Accanto a Rizzitelli c’è Abedi Pelé, cognome oltremodo ingombrante per l’onesto trequartista ghanese. In mezzo Scienza, zampillante giacimento di intuizioni. Pessotto è ancora sul lato granata. Angloma sulla corsia esterna bassa non si tocca. Pastine tra i pali. Rizzigol non indossa più la undici, come a Roma, ma la numero sette connaturata agli estrosi. È un attaccante esterno ecclettico, capace di coprire ampie porzioni del fronte offensivo. Prima del Toro non poteva definirsi un autentico cannoniere, anche se tra Cesena e Lupa ha rifilato emicranie ricorrenti alle retroguardie di turno. Non è un caso se Azeglio Vicini lo convoca giovanissimo, già durante l’allevamento romagnolo: Ruggiero diventa il primo calciatore nella storia del club a indossare la maglia azzurra.

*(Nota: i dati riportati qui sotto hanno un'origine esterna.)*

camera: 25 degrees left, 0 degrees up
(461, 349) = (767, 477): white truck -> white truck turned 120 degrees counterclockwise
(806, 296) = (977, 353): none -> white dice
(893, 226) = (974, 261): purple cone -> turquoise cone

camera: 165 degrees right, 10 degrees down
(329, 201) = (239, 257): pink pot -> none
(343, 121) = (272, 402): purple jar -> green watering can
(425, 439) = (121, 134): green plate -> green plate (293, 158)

Con i granata, comunque, diventa fertile sotto porta come mai in precedenza. Trenta obliterazioni in sessanta presenze, molte delle quali pesantissime. Come oggi. La malandrina impudenza di Ruggiero si srotola tutta nel primo tempo, come era successo all’andata. Gli spiove un pallone da centrocampo. Aggancia di coscia, mette giù e conclude di sinistro: Peruzzi la tocca, ma il Toro è davanti. Lippi mastica tabacco acidulo. Pareggia però Roby Baggio, con un piazzato insidioso che trova la deviazione di Maltagliati. Ora la Juve tenta l’affondo per dare corso alla sicumera sfoggiata sui giornali. Rizzitelli però ha altri programmi. Fuga di Angloma sulla destra, assist in mezzo e incornata del sette che sigilla il definitivo 1-2.

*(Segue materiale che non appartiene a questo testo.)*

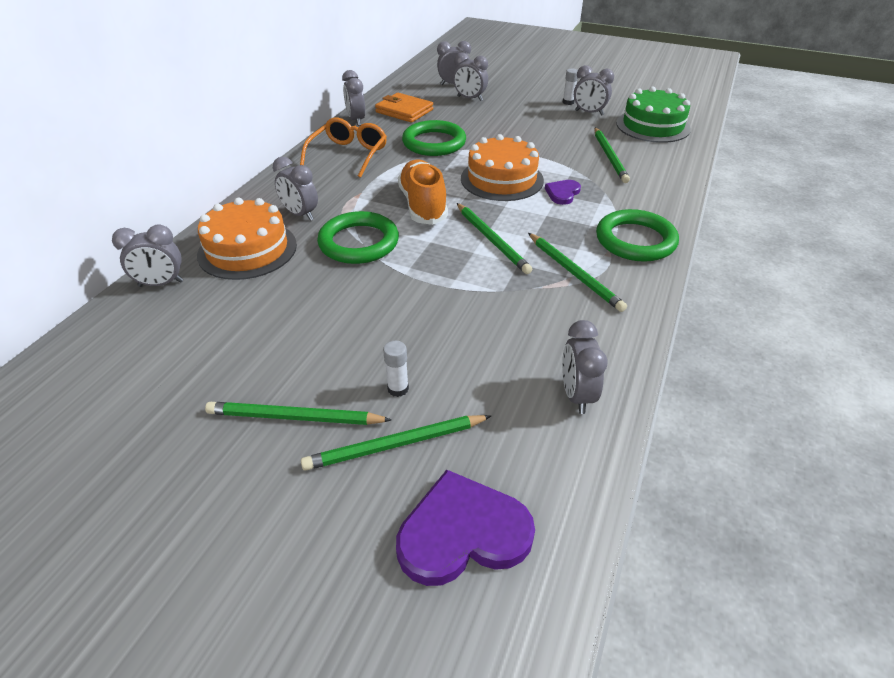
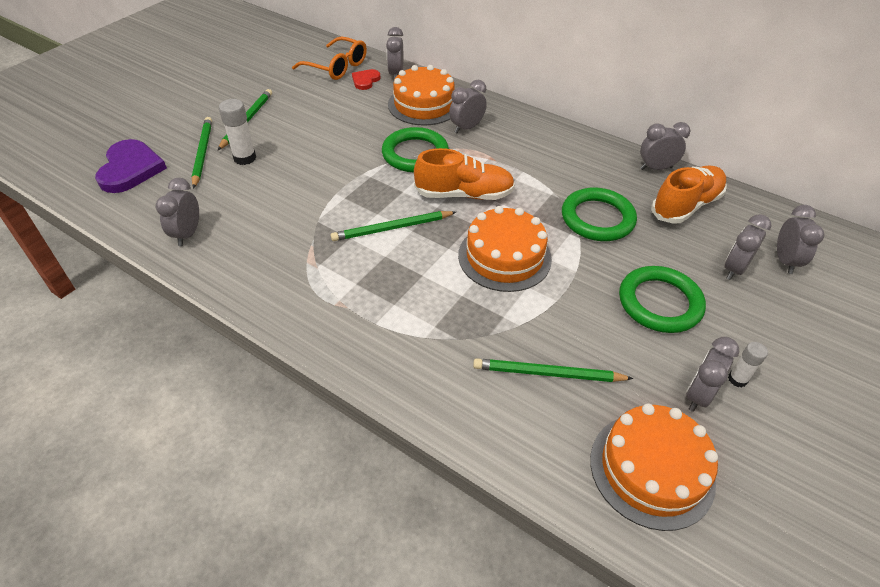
camera: 100 degrees right, 5 degrees up
(175, 310) = (365, 80): none -> red heart
(348, 155) = (573, 158): orange glasses -> orange glasses (337, 67)
(398, 389) = (245, 158): white glue stick -> white glue stick, size x1.62
(404, 111) = (685, 205): orange wallet -> orange shoe
(562, 193) = (463, 299): purple heart -> none
(574, 273) = (320, 270): green pencil -> none
(576, 395) = (187, 234): grey clock -> grey clock turned 90 degrees counterclockwise
(635, 240) = (353, 333): green ring -> green ring (659, 303)
(653, 126) = (651, 469): green cake -> orange cake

Il risultato non cambierà più. Ai microfoni Rai Lippi si presenta furente: “Non capisco perché a questi qua dobbiamo sempre regalare qualcosa”. Rizzitelli invece è radioso: quattro gol nei derby in un anno soltanto non sono un dimenticabile ammennicolo. Quella doppietta resta scolpita nel granito anche per quel che rappresenterà nell’infinito futuro: l’ultima volta che il Torino è riuscito ad espugnare il feudo bianconero.

Da quel giorno sono trascorsi quasi trent’anni, ma se entri in un qualsiasi caffè torinese e provi ad avanzare una tiepida richiesta, riceverai in cambio pupille dilatate e sorrisi che si allargano.